We will start with the general outline first and then define the functions required for processing the actual uploaded
run summary file. All of this will be in a file called MapleRunsProcessor.scala
package nl.lumc.sasc.sentinel.exts.maple
import scala.concurrent._
import org.bson.types.ObjectId
import org.json4s.JValue
import nl.lumc.sasc.sentinel.adapters._
import nl.lumc.sasc.sentinel.models.User
import nl.lumc.sasc.sentinel.processors.RunsProcessor
import nl.lumc.sasc.sentinel.utils.{ ValidatedJsonExtractor, MongodbAccessObject }
/**
* Example of a simple pipeline runs processor.
*
* @param mongo MongoDB access object.
*/
class MapleRunsProcessor(mongo: MongodbAccessObject)
extends RunsProcessor(mongo)
with ReadGroupsAdapter
with ValidatedJsonExtractor {
// Our code will be here
}
Our runs processor extends the RunsProcessor
abstract class that is instantiated by an object that provides access
to the database. It is further enriched by the ReadGroupsAdapter
trait since we want to process data both on the
sample and read group level, and the ValidatedJsonExtractor
since we want to parse and validate our incoming JSON.

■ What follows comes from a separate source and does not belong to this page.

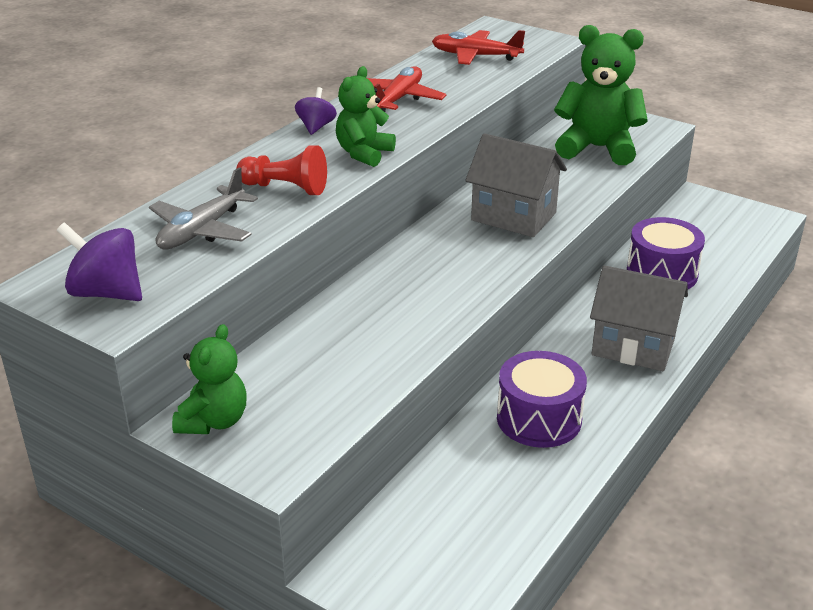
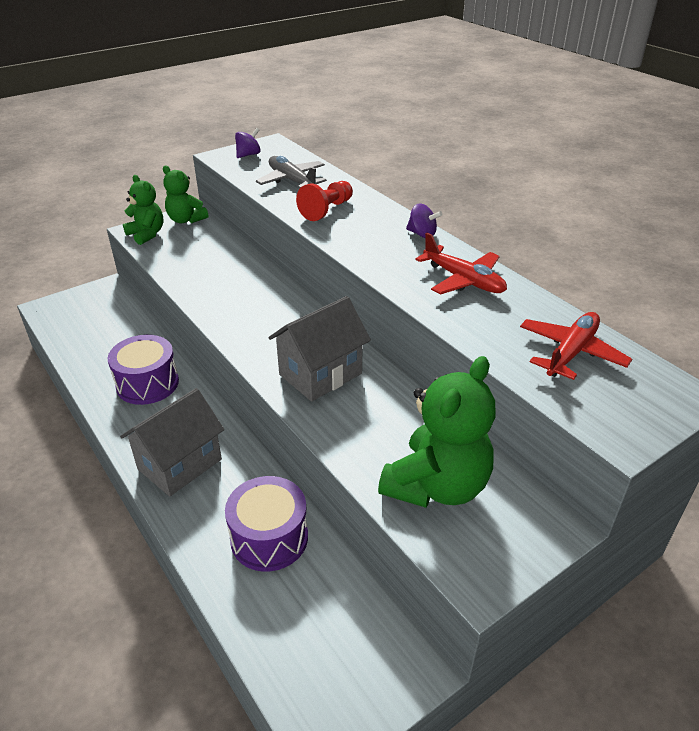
camera: 110 degrees right, 5 degrees up
(106, 293) = (248, 155): purple spinning top -> purple spinning top, size x0.63
(364, 154) = (360, 245): green teddy bear -> green teddy bear (147, 234)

It is important to note here that the RunsProcessor
abstract class extends FutureMixin
so we will need to define
an implicit ExecutionContext
as well.
Let’s now define some of the required abstract values and methods. We can start with two simple ones: the pipeline name and the pipeline schema. The pipeline name is how the pipeline would be used in URL parameters (that means it’s safest if we only use alphanumeric characters) and the pipeline schema is the resource path to the schema we defined earlier.
...
class MapleRunsProcessor(mongo: MongodbAccessObject)

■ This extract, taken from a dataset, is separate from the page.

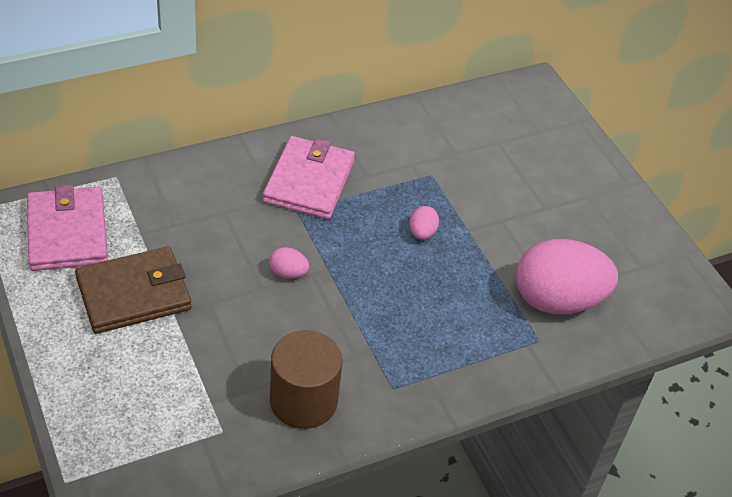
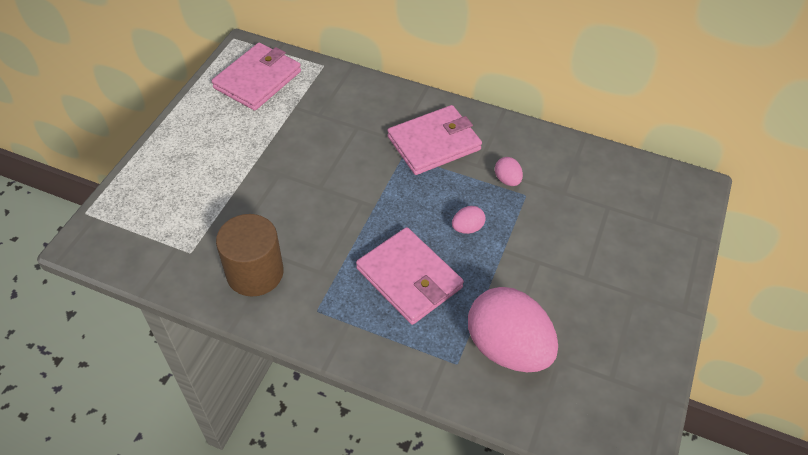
camera: 50 degrees right, 5 degrees up
(134, 293) = (247, 138): brown wallet -> none
(288, 273) = (346, 190): pink egg -> pink egg (507, 180)
(429, 305) = (409, 278): none -> pink wallet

extends RunsProcessor(mongo)
with ReadGroupsAdapter
with ValidatedJsonExtractor {
/** Exposed pipeline name. */
def pipelineName = "maple"
/** JSON schema for incoming summaries. */
def jsonSchemaUrls = Seq("/schema_examples/maple.json")
}
Next is to define the Future
execution contexts and the record objects. Aliasing the record objects in the runs
processor here is a requirement of both the RunsProcessor
abstract class and the ReadGroupsAdapter
trait.
It allows the generic methods in RunsProcessor
to work with our custom record types.
...
class MapleRunsProcessor(mongo: MongodbAccessObject)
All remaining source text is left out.